I may be using my metaphorical cane at this point, but I walk erect into the most sumptuously decorated room I have seen since I interviewed the President of the World Wildlife Fund on the other side of the world. Maybe I am partial to life-sized oil paintings in elegantly ornate frames, but the antique ledger waiting for my signature is enough to melt anyone's heart.

They bring me boxes full of priceless manuscripts as well as copies of brochures, newsletters and advertisements dating back to the 1920's. I scribble furiously trying to save morsels of knowledge like a man surrounded by gold yet only able to carry so much.

Time slips into the future desperately as I move backwards with my fingers, they pass over the manila colored folders labeled "2005" - "90's" - "80's" and finally they find "1940-?"
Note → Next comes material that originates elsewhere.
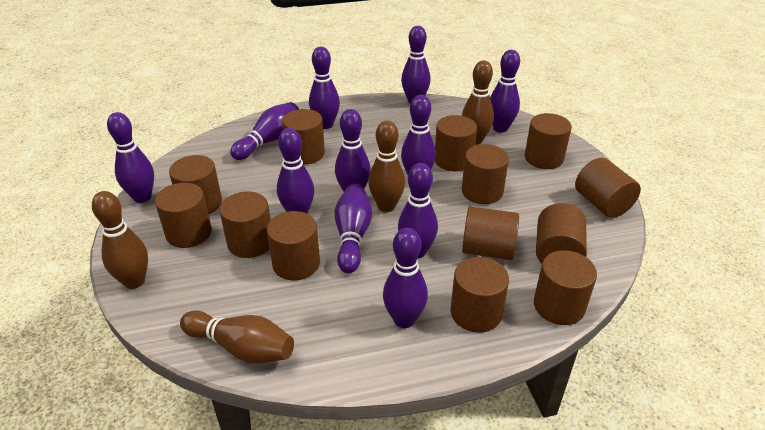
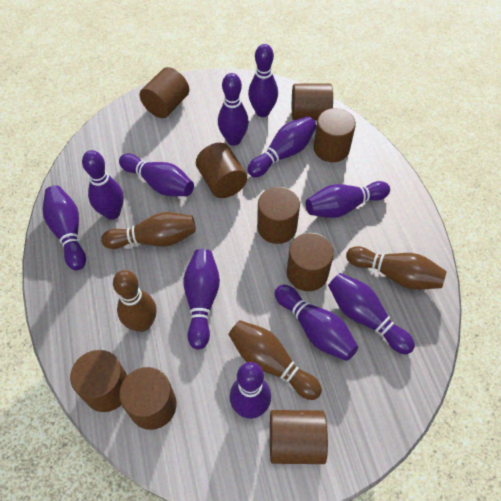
brown cylinder: 13 -> 9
As they are about to close the doors, I find something promising, " Newsletter, 1952." There on the front page I see rather humble seeming announcement: Due to a $250,000 grant from the GENERAL EDUCATION BOARD... blah, blah, blah,...George Nelson will be giving a talk to the faculty, Charles Eames, and Alexander Girard have been named as Collaborators. "

Its impossible for me to fully explain the way my heart swells as I find tangible evidence of the half forgotten history I have made my life's work. Maybe, just maybe, I have something here that will keep the University from destroying one of maybe three laboratories in the world to make way for Economics students.

The Director of the Art school warned me on Thursday, that the "Marketizing" of Universities in Contemporary America just doesn't leave much respect for the "Old Humanities", but maybe we can save this little slice of history. This is the literal place where the generally accepted fathers of Modernism dreamed of how we could teach in the future. Let me repeat that:

This is the literal place where the generally accepted fathers of Modernism dreamed of how we could teach in the future.

Either way, we will have to wait until another day, "We close at five."